By: WISCONSIN LAW JOURNAL STAFF//June 17, 2014//
U.S. Court of Appeals for the 7th Circuit
Criminal
FISA — national security
A district judge must attempt to determine the legality of surveillance without revealing any of the fruits of the surveillance to defense counsel before concluding that disclosure of classified information is necessary in order to avert an erroneous conviction.

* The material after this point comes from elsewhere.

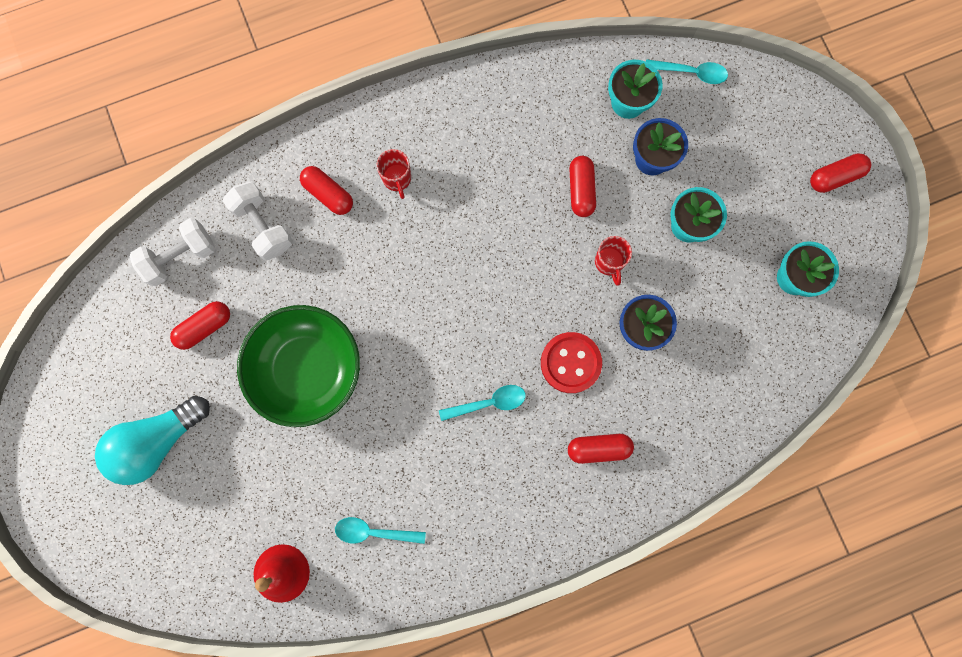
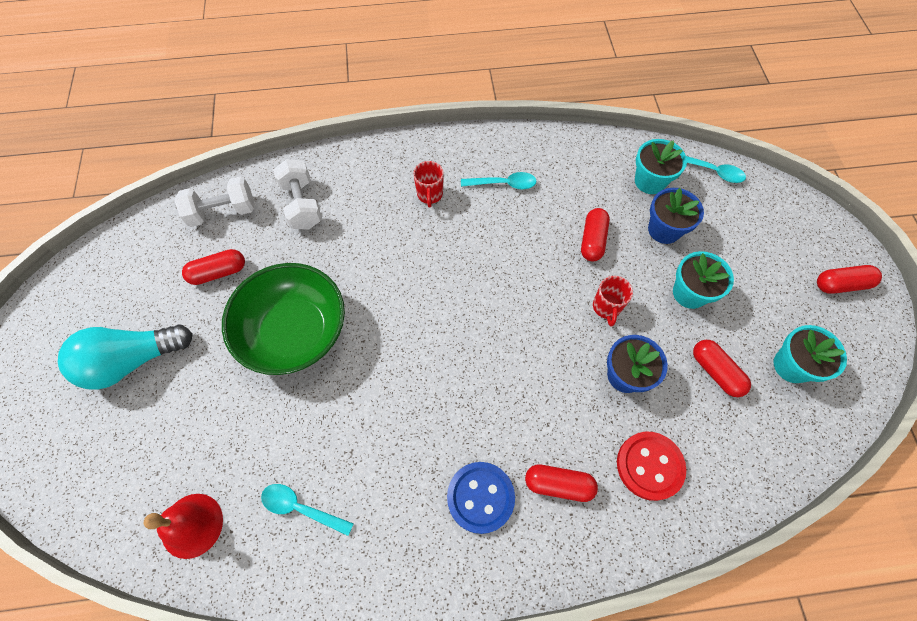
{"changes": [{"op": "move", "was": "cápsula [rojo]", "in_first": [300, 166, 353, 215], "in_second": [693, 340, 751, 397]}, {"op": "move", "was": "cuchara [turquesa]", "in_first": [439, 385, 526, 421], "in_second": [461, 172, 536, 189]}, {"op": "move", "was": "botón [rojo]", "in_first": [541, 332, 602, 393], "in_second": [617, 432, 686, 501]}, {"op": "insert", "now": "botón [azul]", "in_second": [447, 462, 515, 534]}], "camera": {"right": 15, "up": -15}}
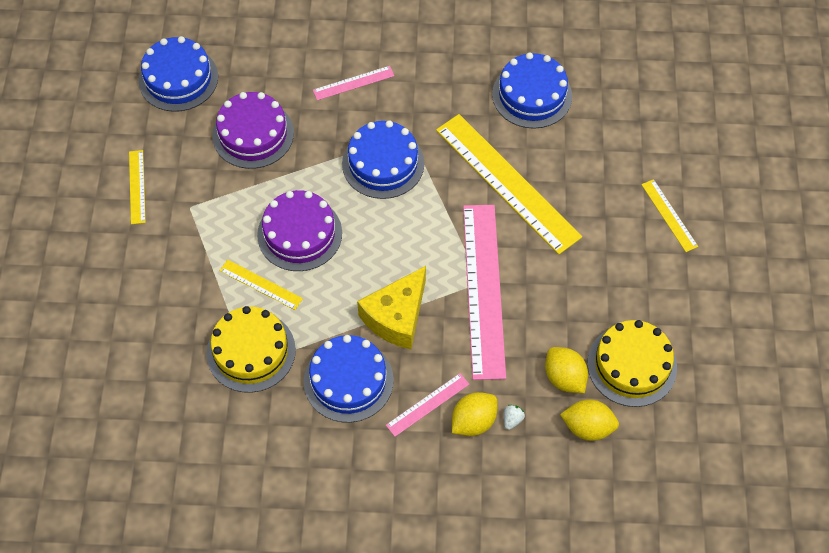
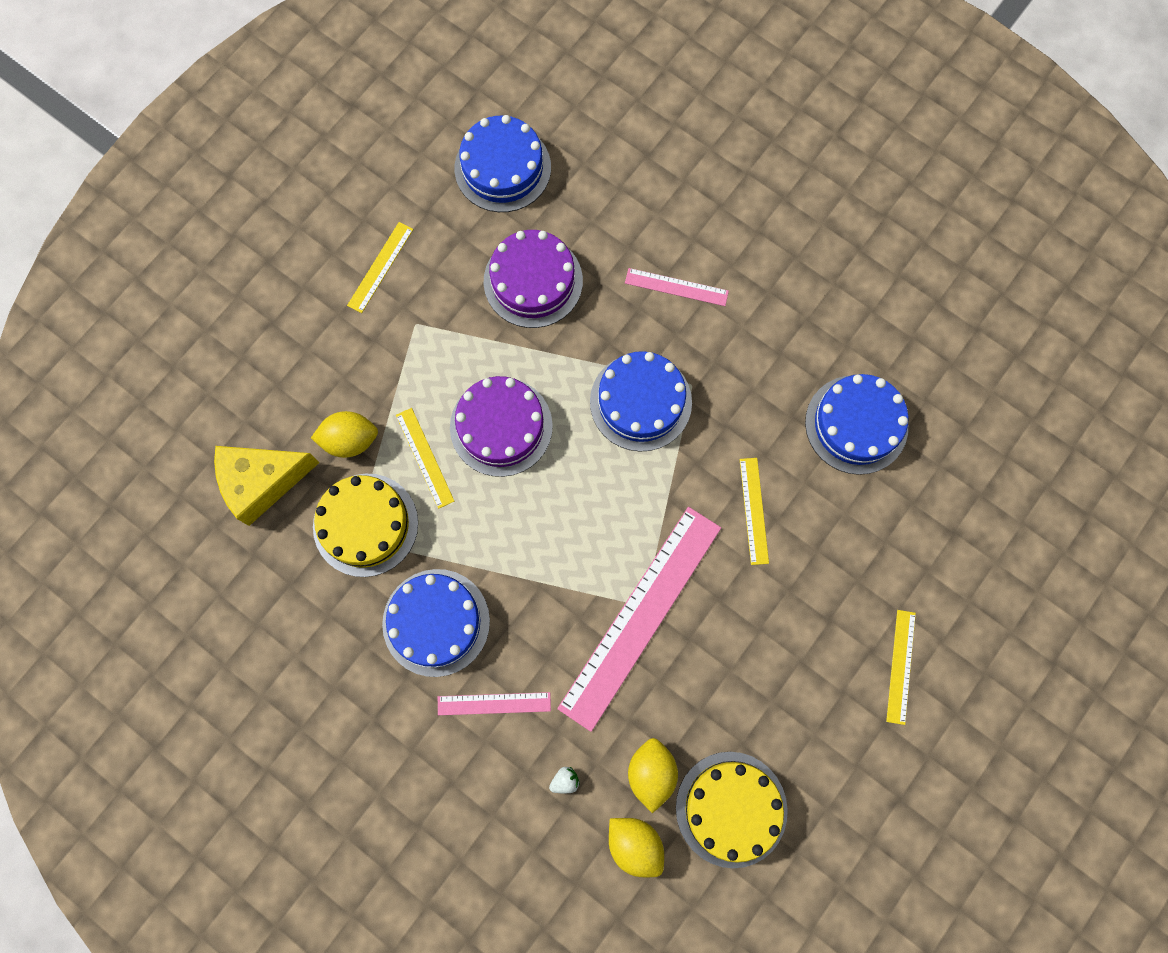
{"changes": [{"op": "move", "was": "queso [amarillo]", "in_first": [357, 266, 426, 349], "in_second": [214, 446, 320, 526]}, {"op": "resize", "was": "regla [amarillo]", "in_first": [436, 114, 582, 255], "in_second": [740, 458, 769, 565], "ratio": 0.46}, {"op": "move", "was": "limón [amarillo]", "in_first": [452, 392, 498, 436], "in_second": [311, 411, 378, 458]}], "camera": {"right": 35, "up": 15}}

“It’s also a mistake to think that simple possession of a security clearance automatically entitles its possessor to access to classified information that he is cleared to see. (The levels of classification differ; someone cleared for Secret information is not entitled to access to Top Secret information.) There are too many leaks of classified information—too much carelessness and irresponsibility in the handling of such information—to allow automatic access to holders of the applicable security clearances. More than a million and a half Americans have security clearances at the Top Secret level, which is the relevant level in this case. Office of Management and Budget, “Suitability and Security Processes Review: Report to the President,” Feb. 2014, p. 3, www.whitehouse.gov/sites/default/files/omb/reports/suitabi lity-and-security-process-review-report.pdf (visited June 14, 2014). Like the Fifth Circuit in United States v. El-Mezain, 664 F.3d 467, 568 (5th Cir. 2011), ‘we are unpersuaded by the defendants’ argument that the Government’s interest [in confidentiality] is diminished because defense counsel possess security clearance to review classified material.’”
Reversed and Remanded.
Appeal from the United States District Court for the Northern District of Illinois, Coleman, J., Posner, J.